DoDoCo - Overview
=================

Fred Vos, Tilburg University

2009-08-19

1. Introduction
+++++++++++++++

This document describes the DoDoCo system.
The name DoDoCo stands for Document Download Counter.
DoDoCo was built for the NEEO project, where download statistics of full text documents (PDF)
must be gathered by the partners and made available for harvesting by the central gateway.
Download statistics must be computed per publication, per scholar and per NEEO partner.
DoDoCo is a framework that sits between the harvester that collects the download metadata from
partners and the EO portal that presents the statistics as graphs and tables.

2. Components
+++++++++++++

The image below shows the components of DoDoCo.

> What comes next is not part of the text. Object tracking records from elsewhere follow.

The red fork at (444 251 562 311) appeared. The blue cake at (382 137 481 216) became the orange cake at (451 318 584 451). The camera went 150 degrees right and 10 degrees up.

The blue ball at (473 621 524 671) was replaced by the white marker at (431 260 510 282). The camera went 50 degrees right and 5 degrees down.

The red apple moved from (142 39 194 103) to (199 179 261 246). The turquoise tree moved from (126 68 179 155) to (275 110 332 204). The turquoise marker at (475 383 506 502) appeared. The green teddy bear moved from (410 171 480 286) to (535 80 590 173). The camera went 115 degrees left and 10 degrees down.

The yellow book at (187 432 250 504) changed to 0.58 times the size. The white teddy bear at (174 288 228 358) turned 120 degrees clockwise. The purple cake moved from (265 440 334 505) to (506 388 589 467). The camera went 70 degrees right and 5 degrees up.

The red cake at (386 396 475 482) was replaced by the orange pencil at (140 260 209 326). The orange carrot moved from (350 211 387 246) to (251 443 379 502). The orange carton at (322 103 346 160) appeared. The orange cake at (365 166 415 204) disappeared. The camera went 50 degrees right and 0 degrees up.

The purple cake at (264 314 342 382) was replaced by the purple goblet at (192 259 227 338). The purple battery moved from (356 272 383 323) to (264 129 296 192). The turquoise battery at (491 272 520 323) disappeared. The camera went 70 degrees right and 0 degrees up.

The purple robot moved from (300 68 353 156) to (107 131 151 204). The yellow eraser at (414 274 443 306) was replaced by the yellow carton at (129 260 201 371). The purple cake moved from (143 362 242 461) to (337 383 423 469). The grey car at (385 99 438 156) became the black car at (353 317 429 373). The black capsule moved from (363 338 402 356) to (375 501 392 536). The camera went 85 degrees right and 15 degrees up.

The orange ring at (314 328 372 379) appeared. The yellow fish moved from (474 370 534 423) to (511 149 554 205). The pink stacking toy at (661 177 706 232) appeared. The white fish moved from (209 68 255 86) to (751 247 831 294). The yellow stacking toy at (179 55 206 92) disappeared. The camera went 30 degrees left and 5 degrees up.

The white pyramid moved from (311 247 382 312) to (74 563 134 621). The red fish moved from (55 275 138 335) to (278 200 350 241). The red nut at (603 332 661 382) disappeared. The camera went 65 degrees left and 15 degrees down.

.. image:: ../../images/overview.png
   :height: 8cm
   :width: 12cm
   :align: left

DoDoCo has three major components:

1. The Inbox.

   This is where data on new download events is delivered.
   Typically this is done via HTTP POST.

2. The Processor.

   This component handles the data on download events and makes it accessible for statistics requests.

3. The Service.

   This handles requests for statistics.

3. Components in detail
++++++++++++++++++++++++

In alfabetical order.

Client
------
Sends requests for statistics to DoDoCo.
In the NEEO project, the EO portal is a client of DoDoCo.

InfoSource
----------
Download events that are being pushed to DoDoCo, may lack some information that is
available somewhere else.

Processor
---------
Takes metadata on download events from the queue, processes these objects and hands them
over to the Storage.
It uses an service called the InfoSource to retrieve information that is not available
in the event metadata, but available elsewhere.

Queue
-----
For a new download event that is pushed to DoDoCo, DoDoCo must first analyze
it, then find the associated publication and store the data in the backend storage.
This may take some time and we cannot let the Source wait, so we store the new events
in a queue and return an okay signal to the Source as soon as possible.
The processing of the events from the queue can be done asynchronously in a separate
thread.

Service
-------
Handles HTTP GET requests for statistics.

Source
------
A source of download events.
This is usually an OAI harvester.
A source pushes new download events to DoDoCo.
DoDoCo lets the Inbox handle these events.

Storage
-------
A database to store data in such a way that DoDoCo can respond to statistics
requests from the Client as fast as possible.

4. Flow
+++++++

DoDoCo is setup in a generic way.
The typical flow is explained here with the implementation of DoDoCo for NEEO.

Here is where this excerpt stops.